On 02/05/2018 04:07 AM, river wrote:
> dlm is implemented by linux kernel, provides userspace API by
> 'libdlm' to lock/unlock resource, cooperated with cluster
> communication software, such as corosync, could satisfy the
> demands of libvirt lock manager.

This is lacking in any description of the design or what this particular
patch is accomplishing - although there is some of that in the cover. I
imagine it would take too long to write up everything this single patch
does though...

> 
> Signed-off-by: river <lfu@suse.com>

According to how we prefer individuals to identify themselves for
libvirt patches to be pushed, 'river' is not preferred. A legal name is
preferred - there's plenty of examples in libvirt.git...

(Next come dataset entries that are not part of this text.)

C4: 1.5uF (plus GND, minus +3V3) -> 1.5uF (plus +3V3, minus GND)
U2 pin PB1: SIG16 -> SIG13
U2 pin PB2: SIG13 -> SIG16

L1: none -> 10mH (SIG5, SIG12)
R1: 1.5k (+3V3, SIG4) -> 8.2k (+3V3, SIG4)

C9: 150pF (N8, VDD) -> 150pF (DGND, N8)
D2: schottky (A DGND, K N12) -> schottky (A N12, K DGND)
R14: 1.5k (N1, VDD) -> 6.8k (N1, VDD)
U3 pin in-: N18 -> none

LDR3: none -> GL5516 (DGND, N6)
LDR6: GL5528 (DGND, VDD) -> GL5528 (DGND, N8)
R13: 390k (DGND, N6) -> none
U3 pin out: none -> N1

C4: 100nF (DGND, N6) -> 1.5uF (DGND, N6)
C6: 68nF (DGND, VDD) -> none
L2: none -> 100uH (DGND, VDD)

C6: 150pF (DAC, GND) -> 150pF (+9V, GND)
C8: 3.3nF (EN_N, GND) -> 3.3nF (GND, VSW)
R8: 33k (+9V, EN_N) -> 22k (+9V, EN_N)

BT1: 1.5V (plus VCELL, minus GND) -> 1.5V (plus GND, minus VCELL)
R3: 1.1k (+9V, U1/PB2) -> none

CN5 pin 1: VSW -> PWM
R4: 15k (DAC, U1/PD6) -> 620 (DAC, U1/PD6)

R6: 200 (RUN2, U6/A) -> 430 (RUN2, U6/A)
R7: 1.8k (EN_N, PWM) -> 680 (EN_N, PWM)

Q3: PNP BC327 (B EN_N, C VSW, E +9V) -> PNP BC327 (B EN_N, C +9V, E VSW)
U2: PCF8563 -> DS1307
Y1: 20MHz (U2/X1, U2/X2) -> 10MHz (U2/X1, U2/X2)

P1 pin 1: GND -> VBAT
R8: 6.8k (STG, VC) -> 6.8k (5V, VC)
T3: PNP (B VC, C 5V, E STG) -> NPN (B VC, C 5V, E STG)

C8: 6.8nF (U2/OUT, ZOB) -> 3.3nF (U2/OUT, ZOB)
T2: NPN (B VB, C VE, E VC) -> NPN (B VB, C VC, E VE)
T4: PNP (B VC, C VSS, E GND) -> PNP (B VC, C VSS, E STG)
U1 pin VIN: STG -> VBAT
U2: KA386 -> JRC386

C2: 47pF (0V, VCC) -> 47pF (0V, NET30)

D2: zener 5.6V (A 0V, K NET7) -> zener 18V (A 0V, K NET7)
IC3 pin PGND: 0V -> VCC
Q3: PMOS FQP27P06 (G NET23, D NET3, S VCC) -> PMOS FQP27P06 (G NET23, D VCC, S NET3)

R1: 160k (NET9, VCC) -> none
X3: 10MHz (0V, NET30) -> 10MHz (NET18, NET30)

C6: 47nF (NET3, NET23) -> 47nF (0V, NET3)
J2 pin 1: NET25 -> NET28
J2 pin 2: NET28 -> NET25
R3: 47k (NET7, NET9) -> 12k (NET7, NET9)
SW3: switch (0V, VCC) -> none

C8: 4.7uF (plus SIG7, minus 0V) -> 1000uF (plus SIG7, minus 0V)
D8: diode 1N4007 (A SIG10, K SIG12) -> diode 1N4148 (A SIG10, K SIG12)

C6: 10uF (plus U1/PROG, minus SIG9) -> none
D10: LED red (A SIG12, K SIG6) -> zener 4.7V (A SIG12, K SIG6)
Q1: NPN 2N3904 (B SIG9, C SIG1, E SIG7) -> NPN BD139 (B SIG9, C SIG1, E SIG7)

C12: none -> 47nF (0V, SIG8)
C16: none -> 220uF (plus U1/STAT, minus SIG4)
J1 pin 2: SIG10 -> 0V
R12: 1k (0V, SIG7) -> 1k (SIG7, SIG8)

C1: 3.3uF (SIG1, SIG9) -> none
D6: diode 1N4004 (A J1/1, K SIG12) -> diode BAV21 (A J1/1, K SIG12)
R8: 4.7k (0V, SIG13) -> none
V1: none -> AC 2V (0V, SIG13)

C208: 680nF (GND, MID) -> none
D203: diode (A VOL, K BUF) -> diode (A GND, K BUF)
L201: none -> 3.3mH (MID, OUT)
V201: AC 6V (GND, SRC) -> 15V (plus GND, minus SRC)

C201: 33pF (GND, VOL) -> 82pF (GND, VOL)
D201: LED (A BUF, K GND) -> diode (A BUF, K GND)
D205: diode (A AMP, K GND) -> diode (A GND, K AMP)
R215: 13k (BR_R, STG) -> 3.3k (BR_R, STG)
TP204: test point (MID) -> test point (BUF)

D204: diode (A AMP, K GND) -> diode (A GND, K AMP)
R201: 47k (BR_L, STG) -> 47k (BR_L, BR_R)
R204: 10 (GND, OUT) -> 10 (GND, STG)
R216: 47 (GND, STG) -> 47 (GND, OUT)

There are a number of other guidelines at:

https://libvirt.org/hacking.html

One of the guidelines is to "Split large changes into a series of
smaller patches, self-contained if possible, with an explanation of each
patch and an explanation of how the sequence of patches fits together."
- seeing a 1056 line C file and multiple m4 files makes me wonder if
things could be split up a bit more...

Furthermore it states to ensure to run certain tests - based on my git
am of your patches and subsequent attempt to build, I can say for
certainty you did not do.  I don't even have to have the dlm and cpg
installed to figure that out.

Finally - fair warning - I used to work in OpenVMS development. It's
been a while since I've thought about the OpenVMS Lock Manager; however,
I was quite familiar with the concepts when I worked there as it was a
large part of the project I worked on (one task of the tool was to help
track/manage/fix lock issues). I then was in Tru64 Unix which
essentially "rewrote" the OpenVMS Lock Manager into what it called DLM
and I assume ends up being the basis for the open source version.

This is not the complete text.